If she left, the system would kill her. She left anyways. Sacrificed herself for her family.
We’re on a boat, an old Navy tanker, just off the coast of Northern Washington. After the attack on the Ridge, it’s where they took us. Where I woke up, screaming Meadow’s name, ready to kill the New Militia.
It was the General himself who told me their deal.
And it was on his orders that the moment they found her, they’d try to bring her back to life. It worked. Meadow’s a fighter, and she always has been, even in death.
I don’t know what she saw on the other side. But she’s back with us, she’s here now.
She just has to open her eyes.
Sketch forces me to come down to the mess hall and eat. We weave through the metal halls of the ship. Close walls, low-hanging ceilings, metal ladders we have to climb to get from one floor to the next.
Everyone is eating when we join them.
The hall we’re in opens up to a wide room. A giant kitchen, and there are metal tables all over the place, filled with New Militia soldiers stuffing their faces.
I look left and right. I don’t recognize any of the faces until I see one table, all the way to the left.

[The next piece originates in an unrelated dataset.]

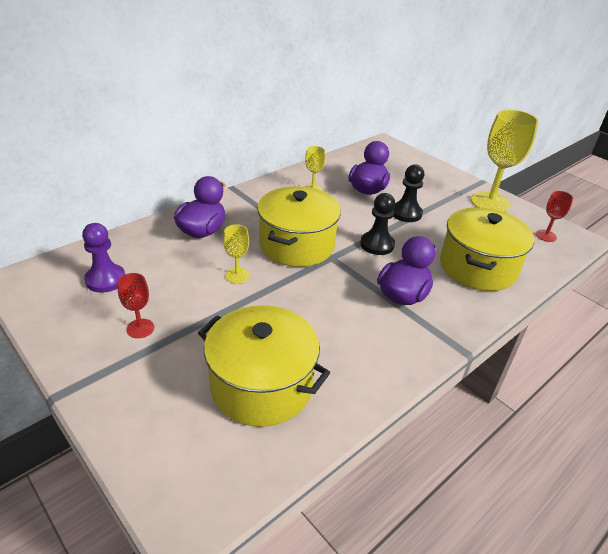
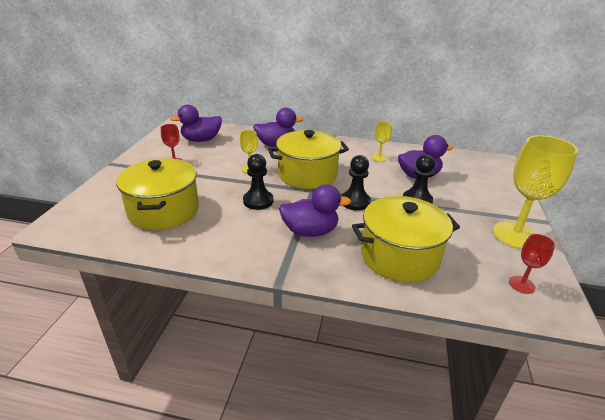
camera: 55 degrees right, 5 degrees down
(105, 279) = (201, 140): purple pawn -> purple duck
(315, 302) = (258, 201): none -> black pawn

Koi and Peri sit side by side. Soldiers stare at Peri’s Regulator, but she doesn’t seem to notice it anymore. Saxon is across from her, and Tox is nowhere to be found. Probably with the captain as he has been this whole time, holding his stupid walking stick. Trying to compare maps to the Green.
“Let’s go,” Sketch says. She tugs me along the rows of soldiers, until we take our places at the table.
“Zephyr,” Koi greets me with a polite nod.
Peri looks up at me and waves. She’s clutching a doll to her chest, one that Ray’s wife Martha gave her. She’s also cleaner, wearing an oversize green T-shirt that’s more like a dress. She looks happy. Almost.
It’ll take time for the smiles to come back. For all of us.
“How’s she doing?” Koi asks. “Still sleeping?”
He slides me a plate full of rations. The food’s the same, and I don’t have much of an appetite, but I eat it anyways. Otherwise, Sketch would tear me apart.